MXPA98002036A - An isolated driver and procedure to make a driver isolated - Google Patents

Abstract

A method for making an insulated conductor in accordance with the present invention includes extruding an insulating material in a conductor and then winding the insulating material in the conductor to a prescribed thickness, the extrusion step comprising extruding the insulating material to a thickness of about 0.00635 cmýa approximately 0.00889 cmý, and the rolling step comprises winding the insulating material to a thickness of about 0.003175 cmýa approximately 0.00801 c

Description

AN ISOLATED DRIVER AND PROCEDURE TO MAKE AN ISOLATED DRIVER FIELD OF THE INVENTION The present invention relates generally to an insulated conductor and to methods for making an insulated conductor, and more particularly to methods for making a high voltage insulated electrical conductor for use in electrical transformers. Still more particularly, the invention relates to an insulated conductor and to a method for making an electrical conductor with an insulation coating disposed therein of thickness from about 0.003175 cm2 to about 0.008001 cm2.
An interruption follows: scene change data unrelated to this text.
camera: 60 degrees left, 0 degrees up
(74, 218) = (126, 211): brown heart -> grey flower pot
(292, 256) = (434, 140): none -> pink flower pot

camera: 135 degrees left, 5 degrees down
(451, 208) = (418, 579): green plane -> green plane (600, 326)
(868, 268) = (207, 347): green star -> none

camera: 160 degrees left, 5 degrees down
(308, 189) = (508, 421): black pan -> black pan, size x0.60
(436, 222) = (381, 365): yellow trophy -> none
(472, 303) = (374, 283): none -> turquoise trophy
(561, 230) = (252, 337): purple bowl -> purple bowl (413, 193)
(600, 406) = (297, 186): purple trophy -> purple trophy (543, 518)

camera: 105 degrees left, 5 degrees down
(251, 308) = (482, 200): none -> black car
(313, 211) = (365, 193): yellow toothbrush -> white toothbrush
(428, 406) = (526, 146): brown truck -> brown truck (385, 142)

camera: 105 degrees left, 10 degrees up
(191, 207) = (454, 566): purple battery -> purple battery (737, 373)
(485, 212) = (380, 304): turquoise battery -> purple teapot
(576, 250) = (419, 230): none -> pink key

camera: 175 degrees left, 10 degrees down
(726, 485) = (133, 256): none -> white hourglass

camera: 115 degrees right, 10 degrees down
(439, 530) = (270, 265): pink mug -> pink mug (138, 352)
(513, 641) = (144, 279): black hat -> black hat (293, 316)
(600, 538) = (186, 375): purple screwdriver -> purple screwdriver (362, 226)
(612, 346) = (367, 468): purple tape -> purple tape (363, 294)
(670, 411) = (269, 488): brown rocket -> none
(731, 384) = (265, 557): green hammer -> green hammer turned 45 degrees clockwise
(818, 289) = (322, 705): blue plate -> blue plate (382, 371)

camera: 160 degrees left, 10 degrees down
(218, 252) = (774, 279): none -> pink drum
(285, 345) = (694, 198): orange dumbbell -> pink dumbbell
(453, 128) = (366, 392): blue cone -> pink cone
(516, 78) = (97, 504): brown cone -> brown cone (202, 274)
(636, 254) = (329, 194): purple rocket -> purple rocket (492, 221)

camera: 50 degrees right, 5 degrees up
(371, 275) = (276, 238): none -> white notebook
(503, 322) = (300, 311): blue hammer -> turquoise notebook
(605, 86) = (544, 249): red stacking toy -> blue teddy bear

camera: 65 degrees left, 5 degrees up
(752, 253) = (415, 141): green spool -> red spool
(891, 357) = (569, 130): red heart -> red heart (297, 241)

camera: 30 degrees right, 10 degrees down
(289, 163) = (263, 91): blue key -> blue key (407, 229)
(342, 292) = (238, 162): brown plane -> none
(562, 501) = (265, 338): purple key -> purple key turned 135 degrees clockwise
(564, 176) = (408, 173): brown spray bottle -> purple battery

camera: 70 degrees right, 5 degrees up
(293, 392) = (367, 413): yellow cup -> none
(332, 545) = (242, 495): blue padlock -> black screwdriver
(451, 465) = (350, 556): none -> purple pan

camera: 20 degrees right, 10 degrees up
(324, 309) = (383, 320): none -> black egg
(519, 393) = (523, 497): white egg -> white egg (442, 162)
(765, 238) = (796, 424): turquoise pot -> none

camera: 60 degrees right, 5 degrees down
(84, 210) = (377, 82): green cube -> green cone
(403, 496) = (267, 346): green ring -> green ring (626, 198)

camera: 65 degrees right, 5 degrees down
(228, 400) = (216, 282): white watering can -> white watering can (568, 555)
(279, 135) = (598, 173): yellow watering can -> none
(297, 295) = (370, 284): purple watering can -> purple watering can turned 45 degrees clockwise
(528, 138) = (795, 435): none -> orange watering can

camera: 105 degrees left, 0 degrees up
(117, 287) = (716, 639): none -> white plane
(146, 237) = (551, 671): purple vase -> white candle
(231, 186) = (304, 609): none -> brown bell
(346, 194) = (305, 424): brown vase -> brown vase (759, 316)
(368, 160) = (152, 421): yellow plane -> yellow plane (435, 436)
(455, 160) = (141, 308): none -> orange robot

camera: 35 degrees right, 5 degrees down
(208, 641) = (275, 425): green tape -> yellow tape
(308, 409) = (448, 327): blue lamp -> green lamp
BACKGROUND OF THE INVENTION Rectangular conductors with high dielectric strength insulation, such as polyphenylsulfone, are coated by the use of thermoplastic extruders equipped with heads designed to coat rectangular conductors. Typically, the extruded insulation coating thickness scale is about 0.00635 cm2 (the minimum that can be obtained) to about 0.00889 cm2 (it can be easily obtained). One of the disadvantages of the extrusion head is that the thickness of the coating can not be controlled to thin coatings of less than 0.00635 cm2 being controlled to thin coatings of less than 0.00635 cm2. Accordingly, an object of the present invention is to provide a method for making electrical conductors wherein the thickness of the extruded coating can be reduced by about 10% to about 50% to provide a scale of reduced insulation thickness of about 0.003175 cm2 to approximately 0.008001 cm2 depending on the extruded starting thickness and the percent reduction used. The method according to the invention provides a coating of insulating material which may have a prescribed thickness less than that produced by the extrusion process (s) available at present.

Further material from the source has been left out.